Treatment is not required if there are no signs of cardiopulmonary compromise. However, surgery is suggested for patients with life‑threatening infections or hemorrhages [17].
Pulmonary stenosis
Pulmonary stenosis (PS), which is predominantly congenital, is most commonly of valvular origin (approximately 90% of cases), followed by subvalvular (infundibular) and supravalvular types [18]. Valvular PS is typically caused by a dome‑shaped pulmonary valve (PV) and, less commonly, dysplastic, bicuspid, and quadricuspid PV [19]. The severity of obstruction determines clinical presentation, which may range from incidental findings in mild PS to systemic venous congestion in moderate to severe PS [18].
Chest radiography may demonstrate post‑stenotic dilatation of the main pulmonary artery and the LPA due to the direction of the high‑pressure blood flow across the stenotic valve, resulting in asymmetric hila or a prominent left mediastinal contour (Figure 6a). Contrast‑enhanced CT can depict this dilatation and may show secondary signs such as right ventricular hypertrophy or enlargement. Thickening and fusion of the valve leaflet, narrowing of the valve orifice, or bulging of the PV can be evaluated on ECG‑gated CT [18, 19] (Figure 6b–6d).




Figure 6
Valvular pulmonary stenosis.
(a) Chest radiograph shows prominent left hila (arrow).
(b) Axial CT image demonstrates dilatation of the main pulmonary artery and the left pulmonary artery.

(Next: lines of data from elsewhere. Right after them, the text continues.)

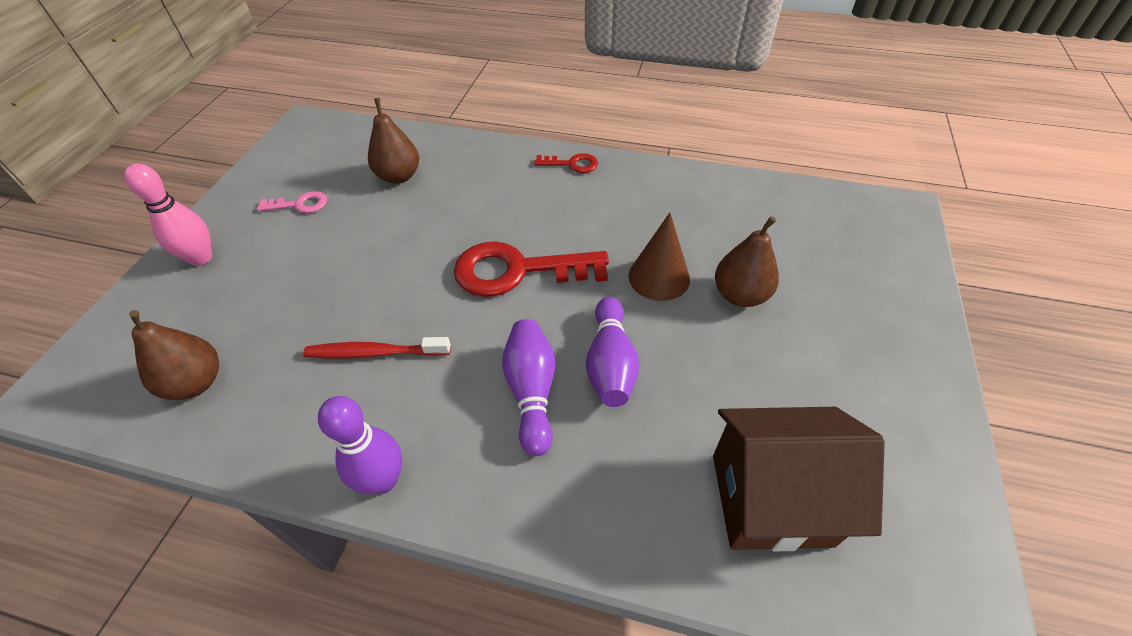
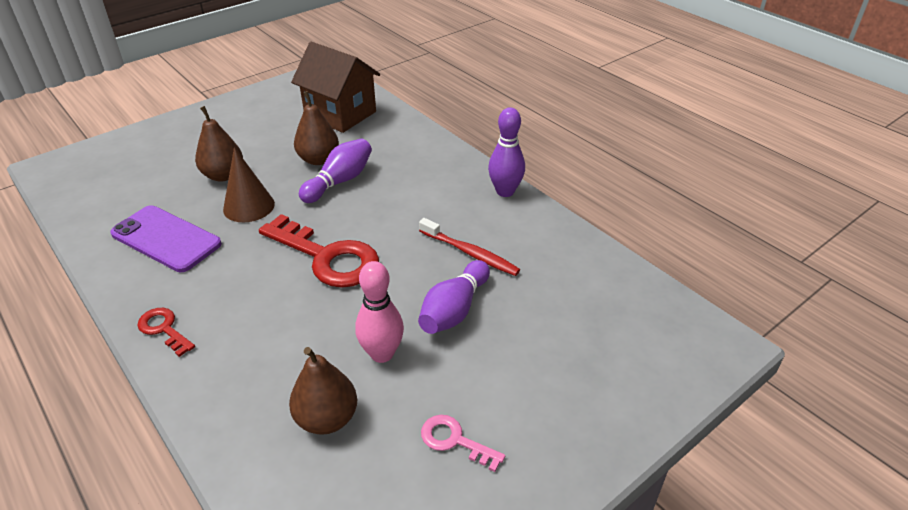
camera: 145 degrees left, 10 degrees down
(196, 383) = (604, 294): brown pear -> brown pear (318, 159)
(201, 258) = (583, 420): pink bowling pin -> pink bowling pin (382, 354)
(532, 392) = (395, 190): purple bowling pin -> purple bowling pin (454, 310)
(676, 211) = (166, 239): none -> purple phone

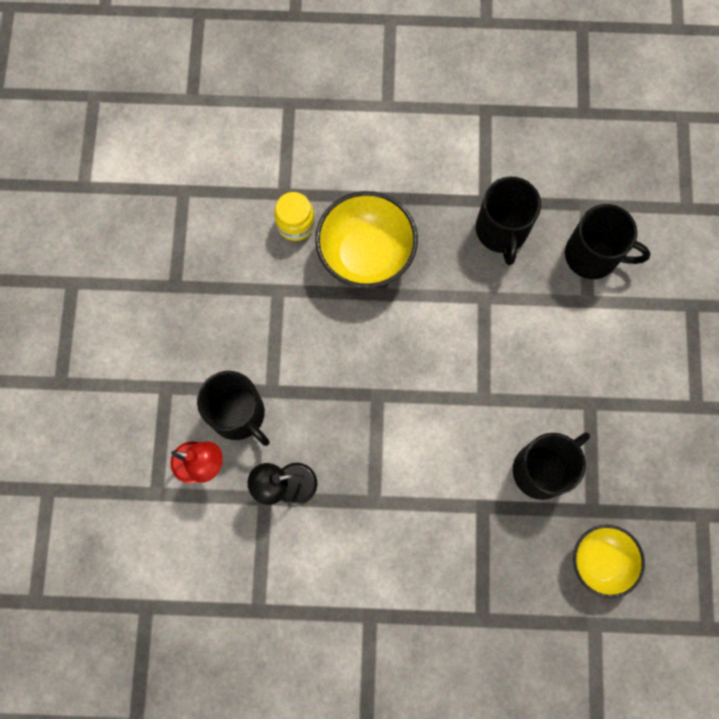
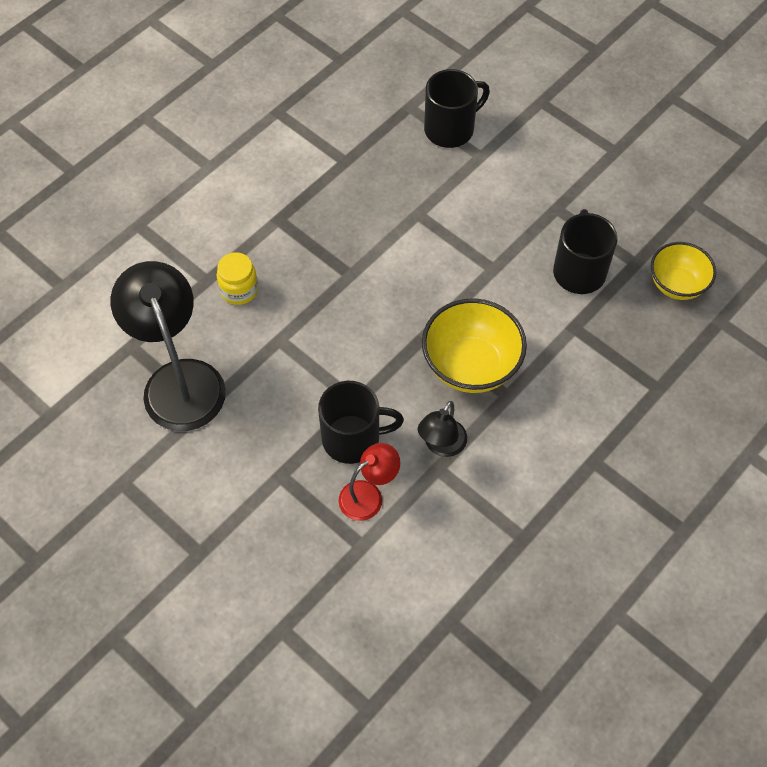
camera: 50 degrees left, 15 degrees down
(184, 248) = (179, 380): none -> black lamp
(366, 254) = (310, 262): yellow bowl -> yellow bowl (471, 366)
(501, 231) = (378, 167): black mug -> none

(c–d) Systolic‑phase ECG‑gated CT images show a stenotic bicuspid pulmonary valve (arrows) in en face (c) and volume‑rendered (d) views.
Balloon valvuloplasty is the treatment of choice in patients with hemodynamically significant valvular PS [11].
Conclusion
Congenital anomalies of the pulmonary arteries, though rare, have significant clinical implications in thoracic imaging. Familiarity with the characteristic imaging features of pulmonary artery anomaly is essential for prompt diagnosis and appropriate clinical management.
Acknowledgement
This work was supported by a clinical research grant from Pusan National University Hospital in 2023.
Competing Interests
The authors have no competing interests to declare.